By the time the manifesto arrived in print, Nouvel had already informed Joe Dowling, the Guthrie’s Irish-born artistic director, and the board of trustees that he wanted to lift all three of the building’s new theaters at least four stories into the air. Oh, and cantilever a 175-foot-long “Endless Bridge” out toward the Mississippi. And add gigantic, ghostly portraits of actors and playwrights to the exterior and interior walls. And cover the entire facade with dark-blue panels, to evoke the magic of twilight -- or, as Nouvel insisted on calling that time of day, using a French idiom, “entre chien et loup,” the moment between the dog and the wolf.

Between the dog and the wolf and the Endless Bridge, the whole budget was pretty much spoken for by that point. Guthrie officials would have been forgiven for worrying that they were the impregnable ones, knocked up by a sweet-talking Frenchman with very expensive taste.

The surprise of the building, which opens to the public Sunday, is therefore not that its architectural symbolism, particularly the actors’ portraits, is labored -- which it is -- or that it proves also to be a practical design, even efficient in its way. The 60-year-old Nouvel, whose firm already has to its credit well-regarded performance venues in Lyon, France, and Lucerne, Switzerland, has a talent for solving knotty architectural problems with cleanly decisive architectural gestures, and for mixing luxe elements with bare-bones spaces.

What is surprising is that the pretension and the practicality merge to create a captivating building that is a singular presence on Nouvel’s resume, not to mention on the Minneapolis skyline.

If ever a building deserved to be called sexy-ugly, it’s this one. Somehow sleek and ungainly at the same time, a brooding, preening pile of geometric forms that could hardly be less photogenic, particularly on the outside, the design manages to slide naturally into its industrial riverbank context and feel utterly up-to-date. In a manner that is truly French, the fact that the building seems aware of its imperfections doesn’t keep it from exuding a palpable vanity.

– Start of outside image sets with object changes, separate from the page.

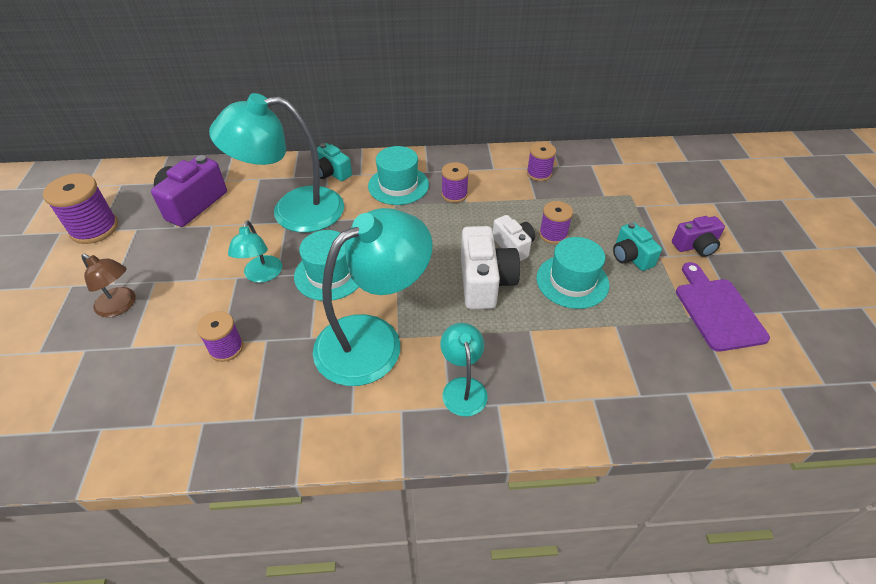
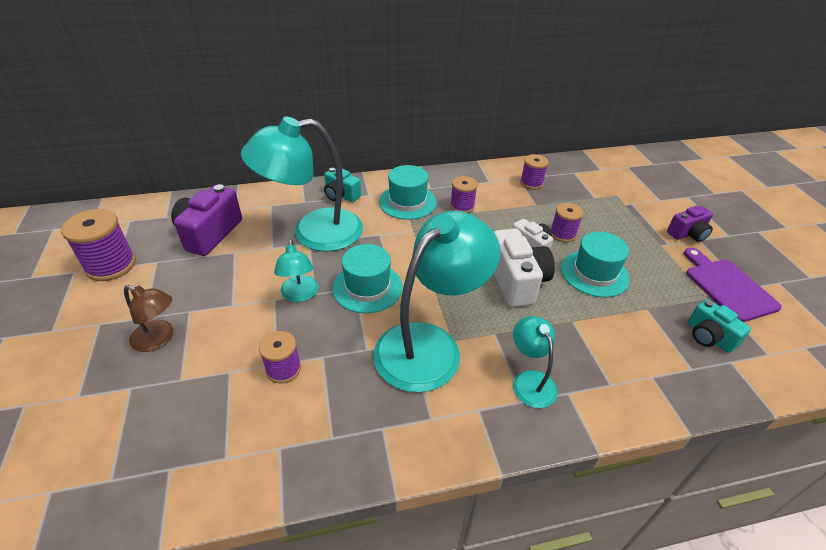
camera: 10 degrees left, 5 degrees down
(631, 257) = (637, 248): turquoise camera -> turquoise camera (708, 337)

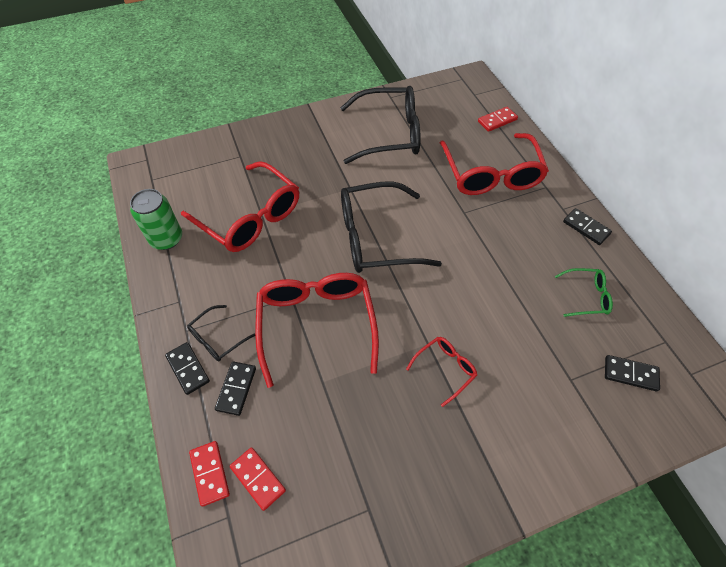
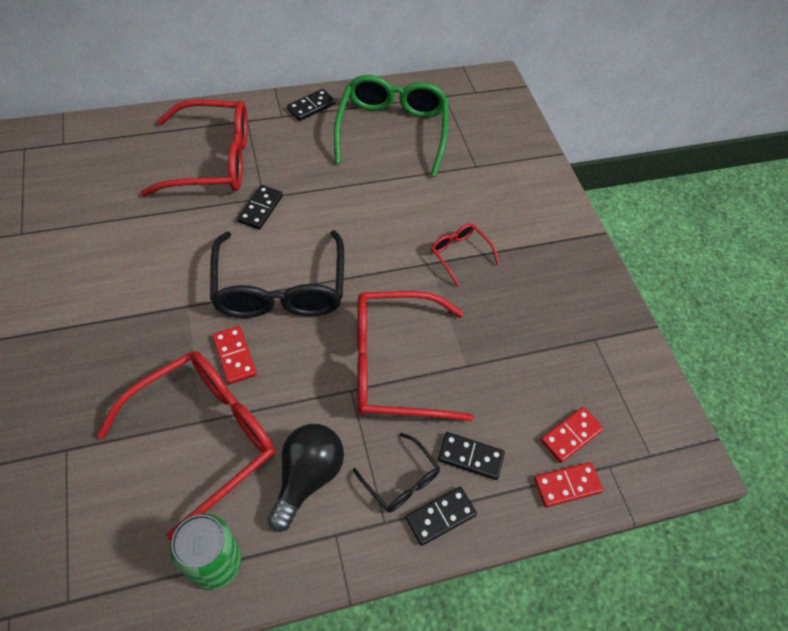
camera: 90 degrees left, 0 degrees up
(221, 278) = (307, 477): none -> black light bulb
(389, 134) = (100, 246): black glasses -> none
(497, 120) = (124, 133): red domino -> red domino (234, 356)
(586, 296) = (392, 131): green glasses -> green glasses, size x2.10
(630, 374) = (473, 127): black domino -> black domino (260, 209)

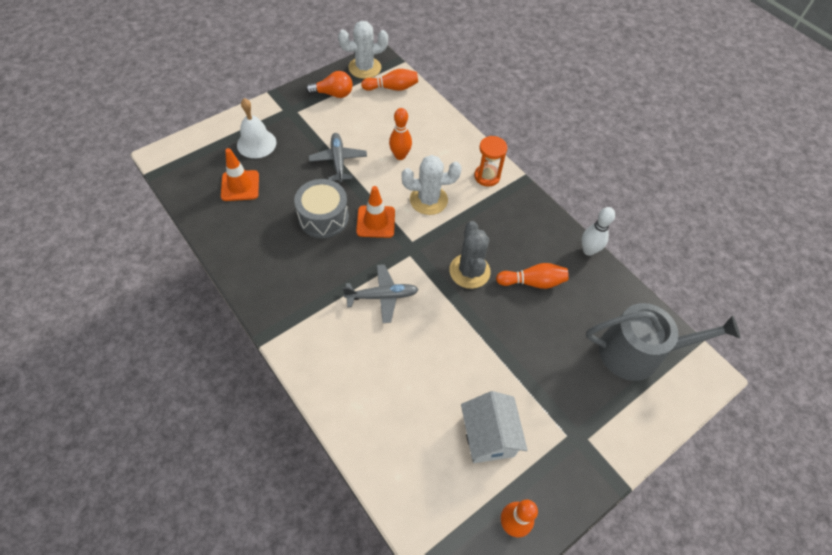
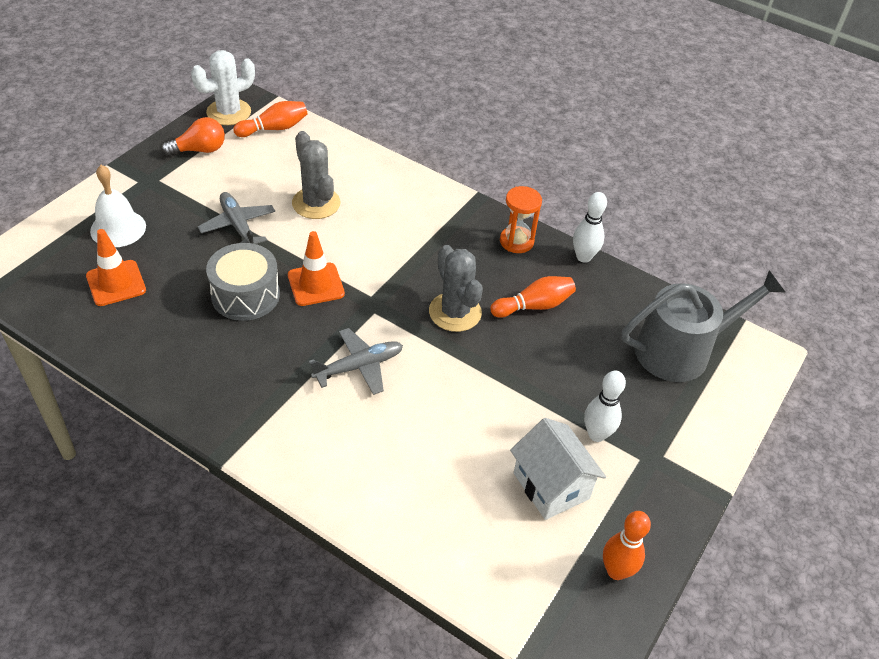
camera: 20 degrees left, 10 degrees down
(400, 156) = (316, 203): orange bowling pin -> grey cactus
(428, 200) = (372, 245): white cactus -> none
(487, 176) = (433, 204): orange hourglass -> orange hourglass (516, 241)
(540, 404) = (596, 434): none -> white bowling pin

Its completion caps off a mini-boom for the city’s cultural institutions, which began with a remarkable addition to the Walker Art Center by Herzog & de Meuron, which opened in April 2005, and has continued this spring with a pair of disappointing buildings: Cesar Pelli’s mall-like central library and an entirely forgettable new wing for the Minneapolis Institute of Arts by Michael Graves.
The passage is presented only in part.